Is this what is happening in Canada? Is there an undercurrent of a cultural war forming in America’s greatest trading partner? Would this explain the apparent conservative shift?
The United States, Canada, Britain, Australia and New Zealand have much closer ties than one might first imagine. The Bible and history record that these Western peoples share a common ancestor.
Many thousands of years ago, a series of promises were made to the biblical patriarch Abraham. Those same promises were passed through his son, and on to his great-grandson Joseph. Joseph’s sons, Ephraim and Manasseh, are the fathers of these modern Western nations. (To learn much more, including a fascinating historic record proving this, read our book America and Britain in Prophecy.)
Those promises can be witnessed through the amazing blessings experienced by these same countries. However, these nations have rejected their God—the Source of blessings and prosperity.
With the introduction of a conservative prime minister, Canada is now more closely aligning itself with its American brother. This has not gone unnoticed by certain policy makers. “I see them moving a lot closer to the Bush government,” a senior policy adviser for the Sierra Club of Canada said (The Calgary Herald). He and many others can readily see that Mr. Harper is much closer ideologically to President Bush than was the former prime minister.
The reason for this tightening of relations may be explained through a proverb: “A friend loves at all times, and a brother is born for adversity” (Prov. 17:17).
God is beginning to align these brothers for a coming “adversity” upon both of their nations—and upon all the nations that have forsaken God and have not shown gratitude for the great blessings He has given them.
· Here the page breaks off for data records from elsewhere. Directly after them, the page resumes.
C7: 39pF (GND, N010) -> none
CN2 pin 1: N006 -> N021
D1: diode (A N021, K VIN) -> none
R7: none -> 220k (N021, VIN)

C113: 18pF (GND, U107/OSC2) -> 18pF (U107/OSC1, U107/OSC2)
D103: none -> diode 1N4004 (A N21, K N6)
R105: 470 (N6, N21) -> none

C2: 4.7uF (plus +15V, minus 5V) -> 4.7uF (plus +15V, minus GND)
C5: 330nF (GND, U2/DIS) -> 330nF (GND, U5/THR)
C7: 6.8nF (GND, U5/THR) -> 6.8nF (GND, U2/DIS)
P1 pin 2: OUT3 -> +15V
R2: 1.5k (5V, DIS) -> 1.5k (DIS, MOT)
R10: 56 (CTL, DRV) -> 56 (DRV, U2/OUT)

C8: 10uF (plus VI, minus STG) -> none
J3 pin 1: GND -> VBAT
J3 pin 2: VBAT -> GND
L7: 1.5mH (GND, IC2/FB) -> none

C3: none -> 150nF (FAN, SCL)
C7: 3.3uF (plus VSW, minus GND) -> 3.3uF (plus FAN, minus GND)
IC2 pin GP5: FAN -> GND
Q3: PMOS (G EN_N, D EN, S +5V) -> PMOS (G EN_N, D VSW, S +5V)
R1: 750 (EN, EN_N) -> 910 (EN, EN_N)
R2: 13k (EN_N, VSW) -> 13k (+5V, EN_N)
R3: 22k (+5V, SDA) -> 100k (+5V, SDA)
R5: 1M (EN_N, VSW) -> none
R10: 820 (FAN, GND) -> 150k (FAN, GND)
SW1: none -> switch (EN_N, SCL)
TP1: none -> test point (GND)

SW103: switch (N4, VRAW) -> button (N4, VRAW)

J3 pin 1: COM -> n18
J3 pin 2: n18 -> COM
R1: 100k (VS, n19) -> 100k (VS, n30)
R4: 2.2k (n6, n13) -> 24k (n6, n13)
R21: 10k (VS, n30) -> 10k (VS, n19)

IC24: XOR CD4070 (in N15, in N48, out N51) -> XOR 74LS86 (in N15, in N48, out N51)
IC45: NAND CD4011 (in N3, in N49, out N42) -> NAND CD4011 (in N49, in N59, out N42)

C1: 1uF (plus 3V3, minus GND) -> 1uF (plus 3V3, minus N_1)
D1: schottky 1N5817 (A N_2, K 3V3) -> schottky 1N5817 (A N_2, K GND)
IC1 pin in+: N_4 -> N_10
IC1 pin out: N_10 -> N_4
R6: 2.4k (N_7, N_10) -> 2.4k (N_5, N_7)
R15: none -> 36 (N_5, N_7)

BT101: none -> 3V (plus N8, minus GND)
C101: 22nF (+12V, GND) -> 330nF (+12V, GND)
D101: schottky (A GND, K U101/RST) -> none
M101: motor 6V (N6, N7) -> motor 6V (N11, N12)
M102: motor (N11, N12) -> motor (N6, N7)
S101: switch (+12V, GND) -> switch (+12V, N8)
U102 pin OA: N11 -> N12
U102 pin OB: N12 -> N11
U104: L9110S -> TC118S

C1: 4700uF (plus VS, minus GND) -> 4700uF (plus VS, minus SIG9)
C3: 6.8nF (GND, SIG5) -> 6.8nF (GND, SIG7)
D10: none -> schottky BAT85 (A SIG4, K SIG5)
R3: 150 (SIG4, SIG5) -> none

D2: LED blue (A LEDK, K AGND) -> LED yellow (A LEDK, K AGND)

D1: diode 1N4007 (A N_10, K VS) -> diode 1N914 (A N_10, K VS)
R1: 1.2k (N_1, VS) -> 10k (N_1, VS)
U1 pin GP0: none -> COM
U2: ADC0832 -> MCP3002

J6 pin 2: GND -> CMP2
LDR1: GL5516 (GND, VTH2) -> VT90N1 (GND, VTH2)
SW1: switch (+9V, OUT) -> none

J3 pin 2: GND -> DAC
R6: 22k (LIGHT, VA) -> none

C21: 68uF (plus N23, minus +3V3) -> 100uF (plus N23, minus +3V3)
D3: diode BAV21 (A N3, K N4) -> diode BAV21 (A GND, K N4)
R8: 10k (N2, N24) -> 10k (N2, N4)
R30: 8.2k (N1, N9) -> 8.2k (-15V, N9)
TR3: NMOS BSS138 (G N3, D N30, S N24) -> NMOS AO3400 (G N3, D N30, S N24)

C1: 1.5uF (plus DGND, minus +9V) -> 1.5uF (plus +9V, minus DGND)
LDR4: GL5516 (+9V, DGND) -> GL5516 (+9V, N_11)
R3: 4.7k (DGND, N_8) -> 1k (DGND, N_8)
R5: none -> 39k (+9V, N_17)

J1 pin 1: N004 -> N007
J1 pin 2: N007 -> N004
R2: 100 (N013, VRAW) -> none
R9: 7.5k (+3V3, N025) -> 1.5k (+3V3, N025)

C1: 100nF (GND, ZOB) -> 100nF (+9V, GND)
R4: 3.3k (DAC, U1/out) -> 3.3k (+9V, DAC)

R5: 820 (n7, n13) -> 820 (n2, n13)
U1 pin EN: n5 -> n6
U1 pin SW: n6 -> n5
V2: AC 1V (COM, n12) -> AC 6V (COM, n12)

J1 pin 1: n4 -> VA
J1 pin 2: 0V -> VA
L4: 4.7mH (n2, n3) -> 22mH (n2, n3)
Their decline has already become evident in both economic and social circles. Canada has become a nation full of sin—spiritual lawbreaking (I John 3:4). Whether it is the breaking of God’s laws or the support of things completely contrary to those laws, this nation has moved farther and farther away from its Creator.
A “great shift” is not coming to Canada—it has already taken place. Canada and all the Western nations have shifted away from the God of the Bible. They are not swinging right in some kind of way that will bring back morality and the “good old days,” as some claim. The new government will bring the country more in line with its British and American brothers—and, in turn, the rest of the world will see it as part of the problem. (Much as America is viewed today.)
As such, this new government will not, in the long-term, change Canada in any exceptional way. It will be business as usual—and that means corruption and mismanagement of the country’s problems.
Only God’s government—the kingdom of God—can solve all the ills and troubles that the nations of the world face. Since man’s problems are ultimately spiritual in nature, no great policymaker, educator or leader can solve these with human effort alone.
There is a solution to the problems facing liberals and conservatives in Canada: the development and implementation of a new government—one not only ruling over individual nations, but all nations. A global government!
But such a government will never work under men; human beings cannot be trusted with such power. This coming system will not be ruled by men, but by Jesus Christ. At His Return, He will establish a world-ruling government that will take a completely different approach than governments led by men!
In the meantime, Canada will experience certain small changes under the leadership of Prime Minister Harper. However, these changes will be nothing more than a “holding pattern” before the arrival of a final government—God’s soon-coming kingdom! This Christ-led system will stop all bickering, debating, fighting, corruption and greed. Peace and calm will literally “break out” all around the world, and mankind will truly experience the most positive “great shift” imaginable!